When the Nazi regime came to power in 1933, the organisation voluntarily dissolved itself. It was refounded in 1946, as the Reichsbund der Körperbeschädigten, Sozialrentner und Hinterbliebenen (Imperial Association of the Disabled, Welfare Recipients, Widowed and Orphaned). However, under the Four Powers occupation of Germany, it was initially only permitted to operate in the British sector, while a rival organisation, now the Sozialverband VdK Deutschland, was instead permitted in the French and American sectors.

In 1964, the head office relocated from Hamburg to Bonn. In 1999 it adopted its current name, with the distinguishing note, "former Reichsbund, founded 1917". Since 2003, it has been headquartered in Berlin and its head has been Adolf Bauer.

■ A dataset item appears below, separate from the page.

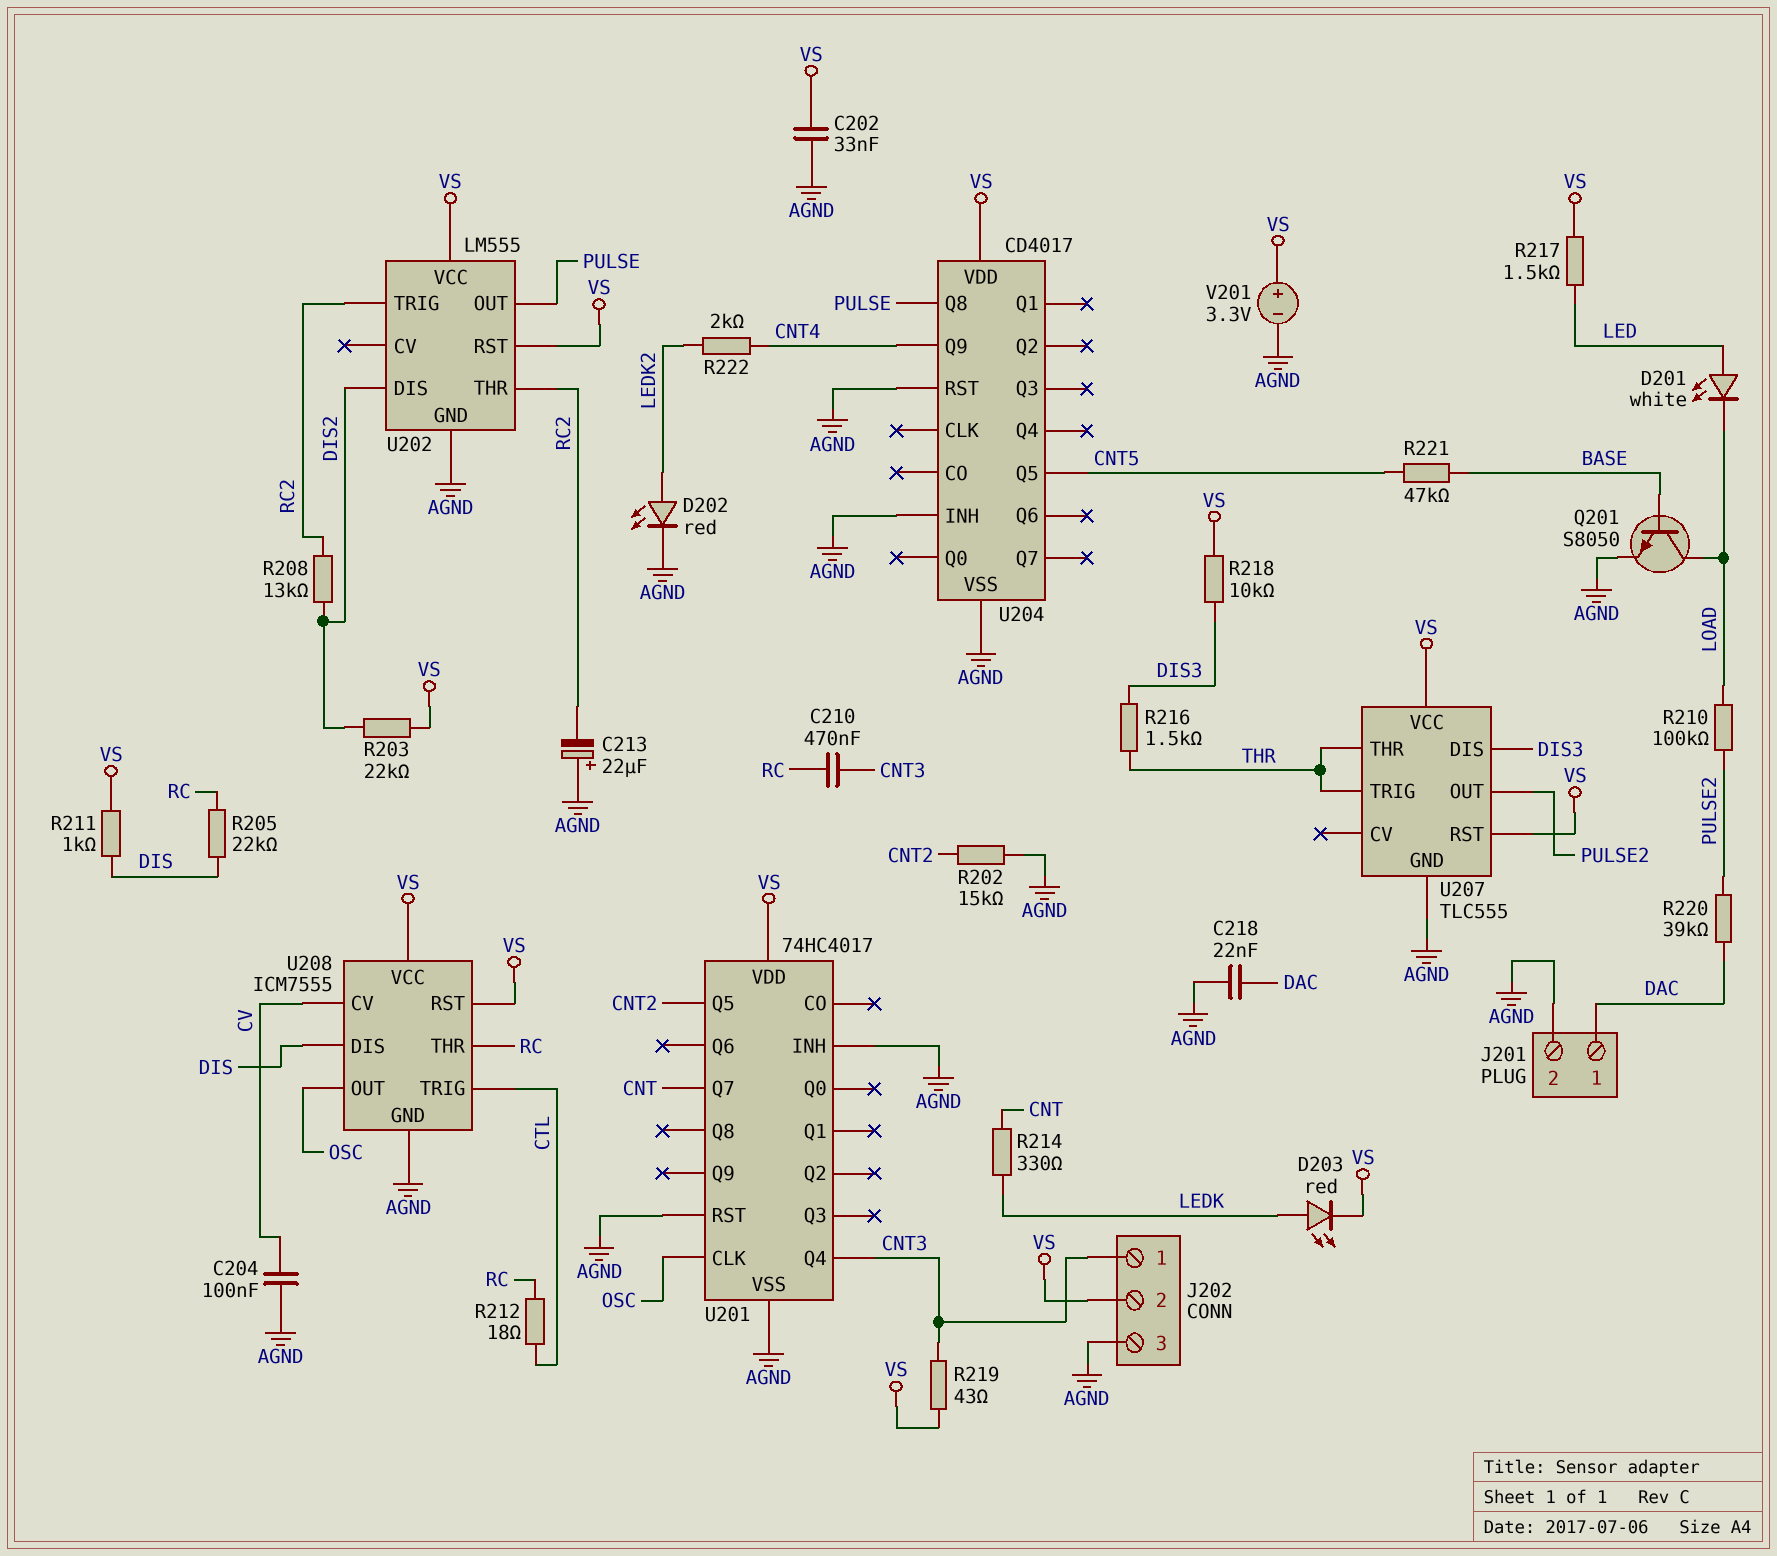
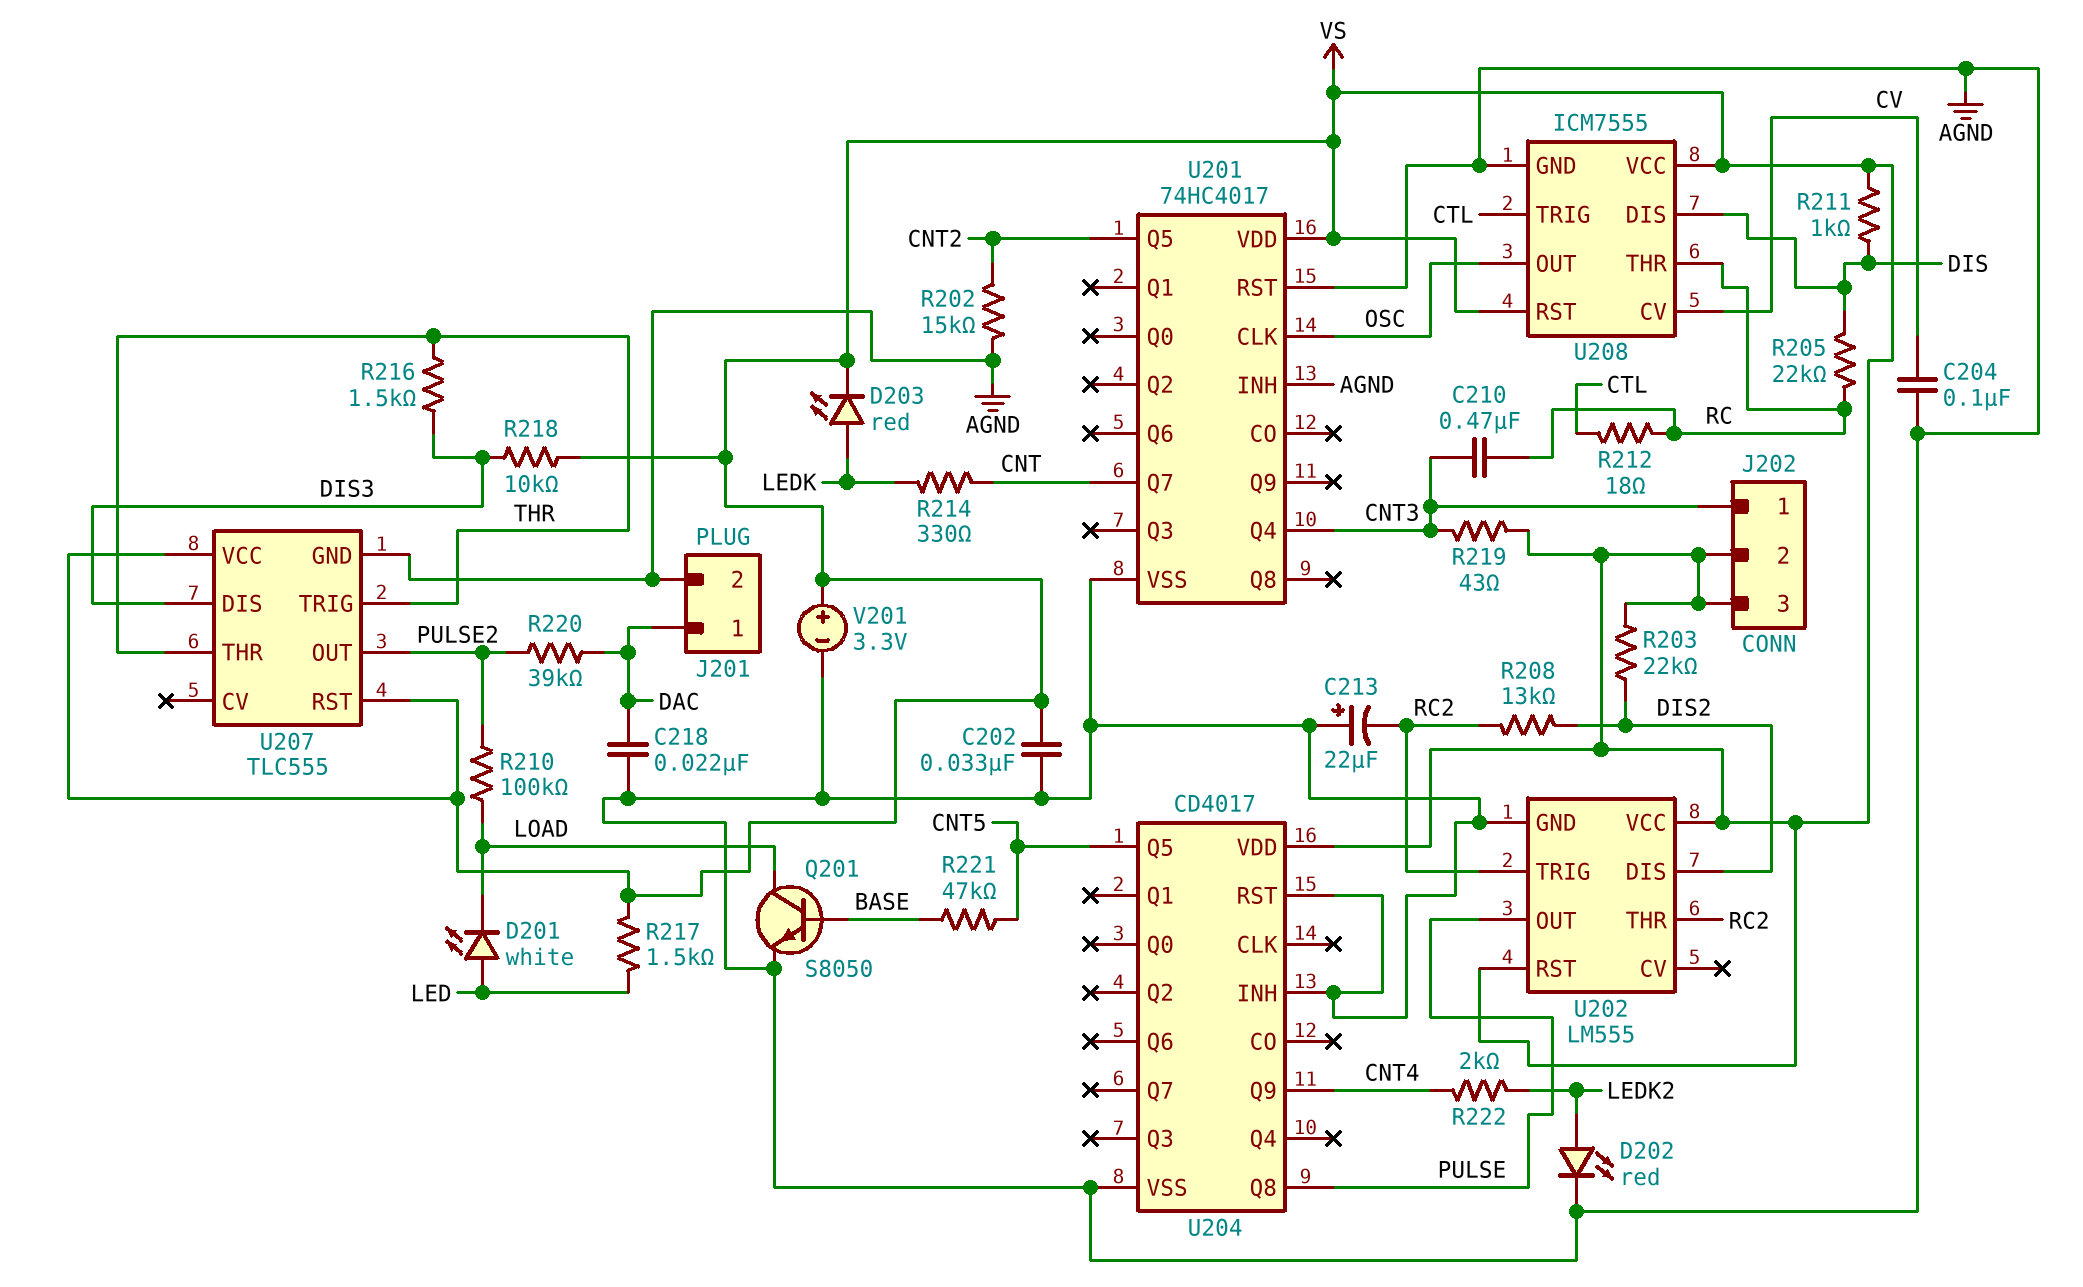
J202 pin 3: AGND -> VS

The organisation's focus has become broader. In Bremen and Stendal, they operate work training centres for the handicapped, and in Witten they operate a sheltered workshop, primarily for the mentally handicapped, which was founded by local parents as a kindergarten and training facility for their handicapped children in 1960 and celebrated its 40th anniversary as an agency of the Sozialverband in 2012. They also operate handicapped-accessible hotels and holiday centres. In 1949 the organisation founded a housing association; in 2008 this daughter company took the name meravis (for "Mensch - Raum - Vision", "Person - Space - Vision") and the following year it acquired DAWAG, the housing arm of the Vereinte Dienstleistungsgewerkschaft trade union. In addition to its work for the handicapped, the Sozialverband Deutschland currently advocates for the institution of a minimum wage and for guaranteed insurance to assist retirees, and has argued against a European Union policy of raising retirement ages. In 2006 they brought a test lawsuit to try to help unemployed people in their late fifties and early sixties who had been misled about a change in the law and wound up receiving less government assistance than they had expected.

In late 2004, a merger between the Sozialverband Deutschland and its larger rival the Sozialverband VdK Deutschland was discussed.